Su Fei Examines Chinese Views on the Election
American Su Fei has a video up where she goes around asking Beijingers what they think about the American election, primarily the Obama-Hillary aspect. I should mention that I was planning to do this bit based on message boards a few weeks back–except the discussions about Obama had almost no participants and made little sense. She also pushes the gender aspect a bit heavily, but then again the show is called Sexy Beijing, so it’s kind of fair.

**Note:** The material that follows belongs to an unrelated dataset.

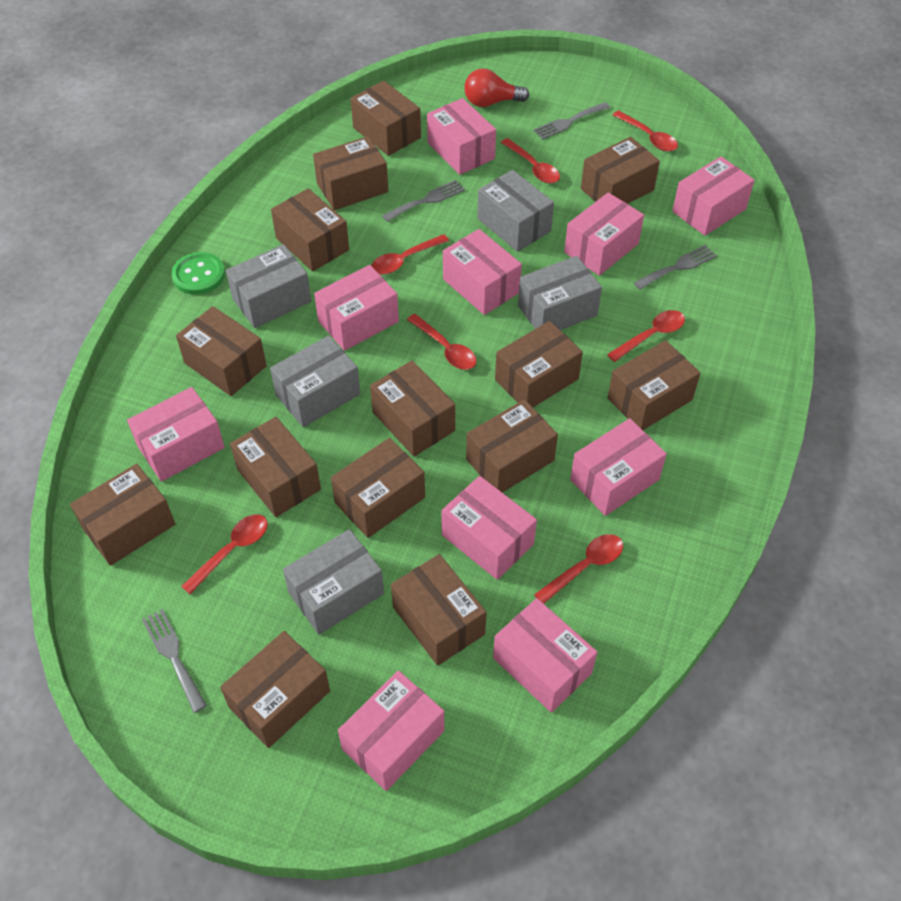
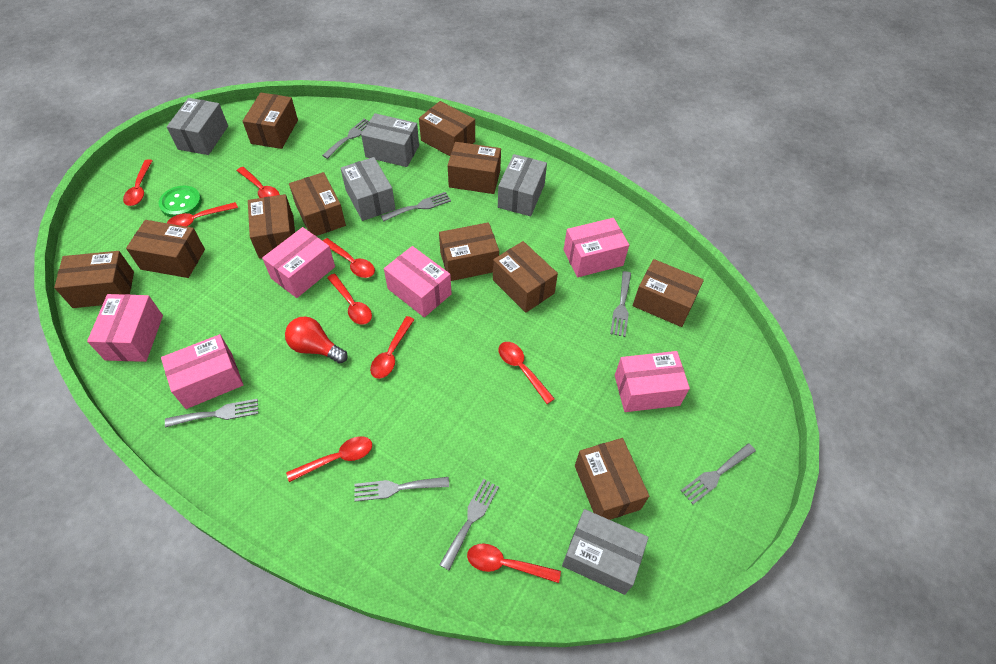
brown box: 14 -> 11
grey fork: 4 -> 7
pink box: 10 -> 6
red spoon: 7 -> 9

The only other gripe I have is that she keeps insisting that Clinton’s Chinese name is two syllables and actually sounds like ‘Clinton,’ when in fact it’s three syllables and sounds like, well, nothing in particular. On the other hand, I couldn’t find a single Chinese newspaper article that used her family name, instead relying on the moniker “希拉里” or “Hillary.” I guess in a country where foreigners are usually referred to by one name it doesn’t help much for someone to run for the same office as her husband if she wants her own identity. Anyway, here’s the Su Fei clip, which I’m about 10 days late on. Below I discuss a bit about China’s coverage of the election.

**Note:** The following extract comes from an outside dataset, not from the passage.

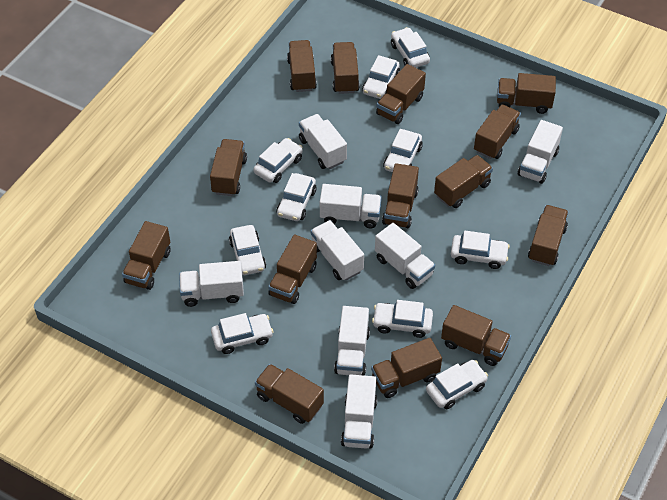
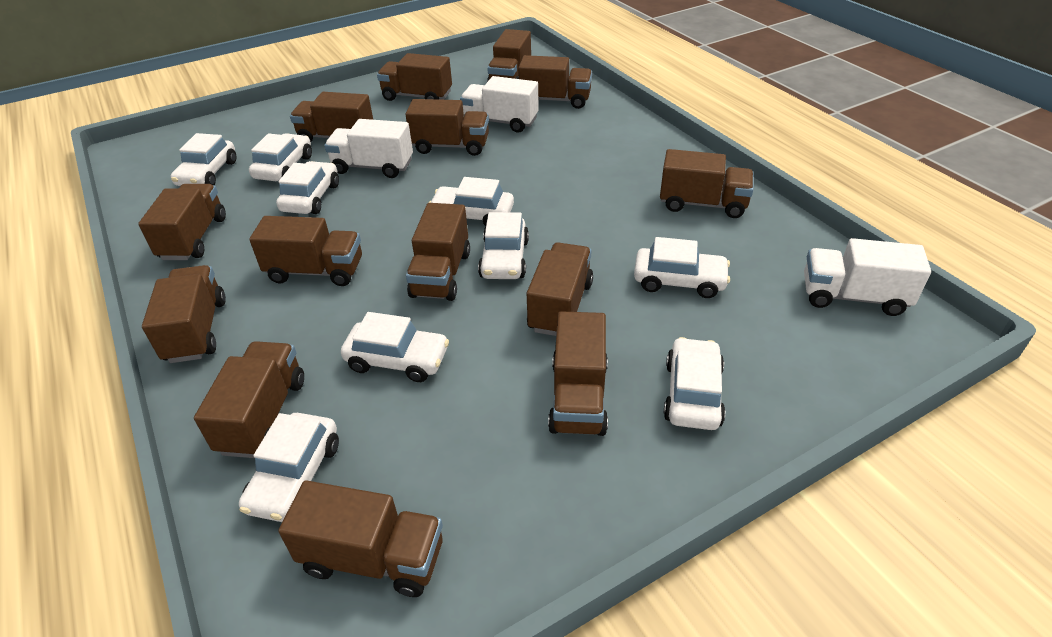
white car: 10 -> 9
white truck: 8 -> 3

While I was poking around to see what the mainstream media outlets were reporting, I came across a breakdown of the candidates’ China policies according to The People’s Daily.
Hillary: 1. For agreements of cooperation 2. supports punitive taxes (on imports?)
Obama: 1. Wants strict inspection of Chinese imports 2. ONE CHINA TWO SYSTEMS! They love this guy!
(My favorite Obama-China snippet is that his Chinese name (奥巴马(do you like the use of parenthes inside parentheses?)) has the character usually associated with the Olympics, ‘奥.’ Since Chinese names for foreigners are fairly arbitrary, and his was chosen after the Games were awarded, I feel like either this is a tacit endorsement, or they are trying to imply that he is just like all of the kids being born this year whose parents were dumb enough to name their children ‘Olympics.’ I could go either way on this one.)
Romney: against trade barriers.
Huckabee? That box is left blank on the analysis grid. That seems about right.